We communicated on Sunday, April 7th that we were aware of the issue, and that things were starting to get back to normal. As data centers were progressively reverting back to a stable index, we continued updating on Twitter (on April 8th, on April 9th), until we were confident that all data centers were fully back to a complete version of the index on April 11th.

2. The Search Console issue

Search Console is the set of tools and reports any webmaster can use to access data about their website’s performance in Search. For example, it shows how many impressions and clicks a website gets in the organic search results every day, or information on what pages of a website are included and excluded from the Search index.

As a consequence of the Search index having the issues we described above, Search Console started to also show inconsistencies. This is because some of the data that surfaces in Search Console originates from the Search index itself:

  • the Index Coverage report depends on the Search index being consistent across data centers.
  • when we store a page in the Search index, we can annotate the entry with key signals about the page, like the fact that the page contains rich results markup for example. Therefore, an issue with the Search index can have an impact on the Rich Results reports in Search Console.

Basically, many Search Console individual reports read data from a dedicated database. That database is partially built by using information that comes from the Search index. As we had to revert back to a previous version of the Search index, we also had to pause the updating of the Search Console database. This resulted in plateau-ing data for some reports (and flakiness in others, like the URL inspection tool).


Index coverage report for indexed pages, which shows an example of the data freshness issues in Search Console in April 2019, with a longer time between 2 updates than what is usually observed.

Because the whole Search index issue took several days to roll back (see explanation above), we were delayed focusing on fixing the Search Console database until a few days later, only after the indexing issues were fixed. We communicated on April 15th - tweet - that the Search Console was having troubles and that we were working on fixing it, and we completed our fixes on April 28th (day on which the reports started gathering fresh data again, see graph above). We communicated on Twitter on April 30th that the issue was resolved- tweet.

3. Other issues unrelated to the main indexing bug

Google Search relies on a number of systems that work together. While some of those systems can be tightly linked to one another, in some cases different parts of the system experience unrelated problems around the same time.

In the present case for example, around the same time as the main indexing bug explained above, we also had brief problems gathering fresh Google News content. Additionally, while rendering pages, certain URLs started to redirect Googlebot to other unrelated pages. These issues were entirely unrelated to the indexing bug, and were quickly resolved (tweet 1 & tweet 2).

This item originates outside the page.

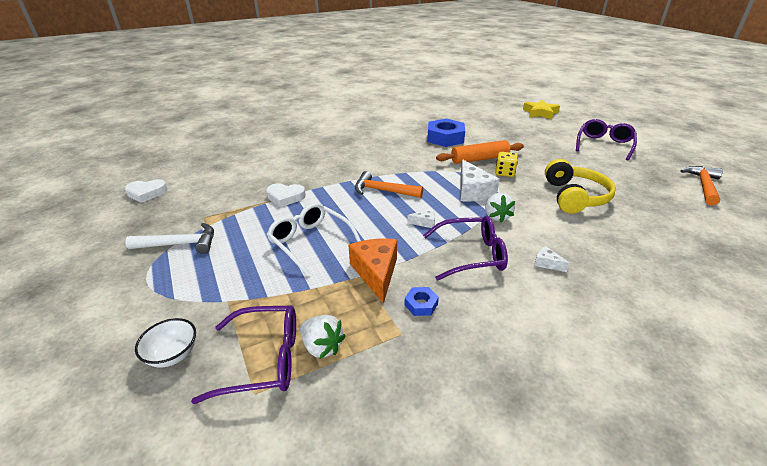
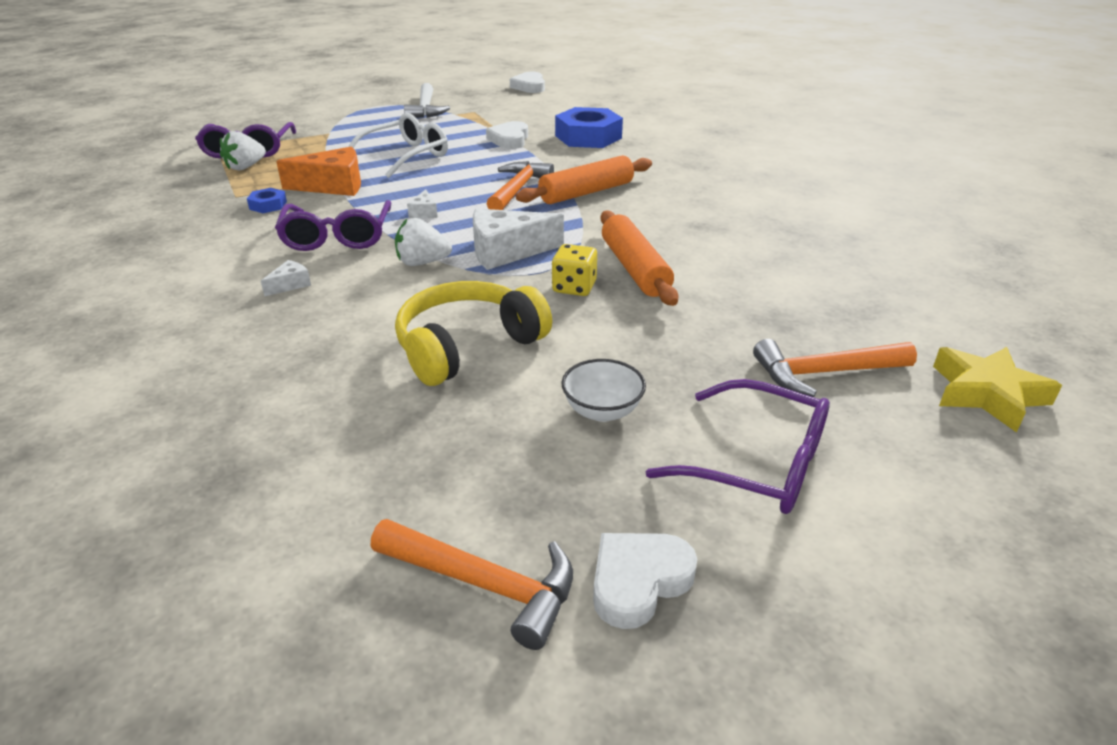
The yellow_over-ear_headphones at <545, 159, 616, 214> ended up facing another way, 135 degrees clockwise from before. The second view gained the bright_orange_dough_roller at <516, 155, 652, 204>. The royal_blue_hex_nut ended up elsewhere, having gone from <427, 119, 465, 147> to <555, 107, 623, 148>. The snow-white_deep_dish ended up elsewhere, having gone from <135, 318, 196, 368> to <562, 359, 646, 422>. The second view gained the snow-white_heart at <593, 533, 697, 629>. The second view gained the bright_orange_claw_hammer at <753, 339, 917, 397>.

Our communication and how we intend on doing better

In addition to communicating on social media (as highlighted above) during those few weeks, we also gave webmasters more details in 2 other channels: Search Console, as well as the Search Console Help Center.

In the Search Console Help Center

We updated our “Data anomalies in Search Console” help page after the issue was fully identified. This page is used to communicate information about data disruptions to our Search Console service when the impact affects a large number of website owners.

In Search Console

Because we know that not all our users read social media or the external Help Center page, we also added annotations on Search Console reports, to notify users that the data might not be accurate (see image below). We added this information after the resolution of the bugs. Clicking on “see here for more details” sends users to the “Data Anomalies” page in the Help Center.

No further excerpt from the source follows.